In Mexico, ten women are murdered every day

On the International Day for the Elimination of Violence against Women, the UN warns of the additional damage that the pandemic has caused.

Mexico reaches the International Day for the Elimination of Violence Against Women, this November 25, with scary figures and in a context that the pandemic worsens: the coronavirus, its ravages and its “human crisis” accentuated social problems in a country where ten women die killed per day.

“This year the 25N occurs in a very particular context as a result of the impact of the pandemic. It is much more than a health crisis, it is a human crisis that can reverse decades of progress in women’s rights and gender equality,” said the representative of UN Women in Mexico, Belén Sanz.

A total of 2,874 women have been murdered – this is the sum of alleged victims of intentional homicides and femicide – between January and September 2020, according to data from the Executive Secretariat of the National Public Security System (SESNSP).

This figure represents an increase of 0.3% compared to the same period in 2019, when 2,865 victims were registered.

With more than ten women murdered every day in Mexico, Sanz considered that with the current scenario, it is necessary to act “in a very forceful way” so that the post-covid recovery occurs in a scenario in which women participate and guarantee non-retrogression.

The expert considered that they are many areas in which inequalities were accentuated and that all deserve the same attention.

First, he cited the economic inequalities, which always tend to affect people in vulnerable situations. This mainly affects women since more than 60% of them work informally in Mexico, and the guarantee of work continuity has been diminished.

He also indicated that the quarantine brought difficulty in accessing health services for sexual and reproductive safety, although he recognized the efforts of the authorities in this regard.

Finally, he insisted that violence increased in Mexico by containment measures, which imply that many women and children have to live with their aggressors.

Consequently, she said, for this commemoration UN Women promotes the “Unite” campaign and makes a call to action to all of society and establishes four axes to attend to to put an end to violence against women and girls.

In the first place, they insist on prioritizing funding so that a “minimum package of essential services that has the fight against gender violence at the center” is guaranteed and supports civil society organizations, since they are the ones who they are “in the first line of accompaniment.”

Second, they request that prevention take center stage, for which it is necessary that the authorities declare a national policy of “zero tolerance.”

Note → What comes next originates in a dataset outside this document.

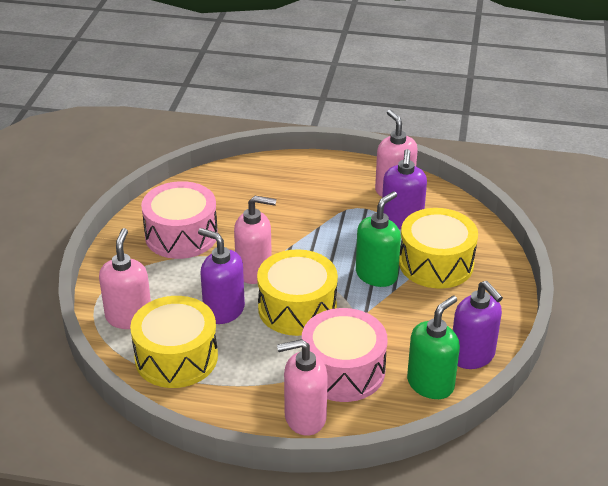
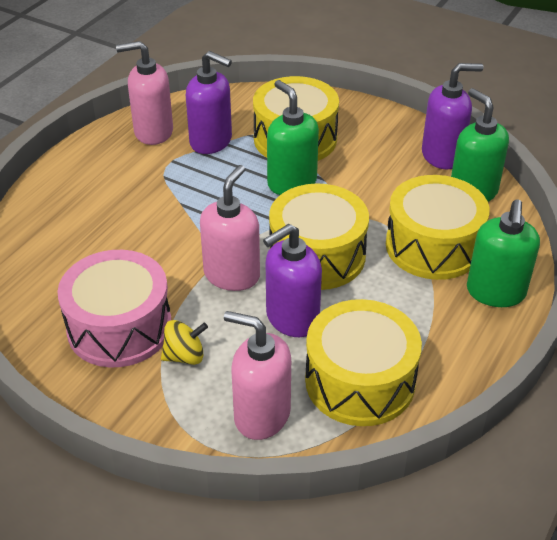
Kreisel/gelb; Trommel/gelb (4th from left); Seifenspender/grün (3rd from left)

They also consider the response important, that is, to adopt measures so that the services for survivors remain essential and an adequate judicial response is guaranteed for them.

Finally, UN Women highlighted the importance of recovering data and information and, above all, establishing innovative ways to collect them in order to find an adequate response.

Even so, Sanz, also current interim resident coordinator of the United Nations System in Mexico, recognized the efforts of the National Institute of Statistics and Geography (Inegi) and other government organizations in terms of data collection.

According to the most recent official data, from January to September there were 704 femicides and the rate of this type of crime is 1.08 per 100,000 women.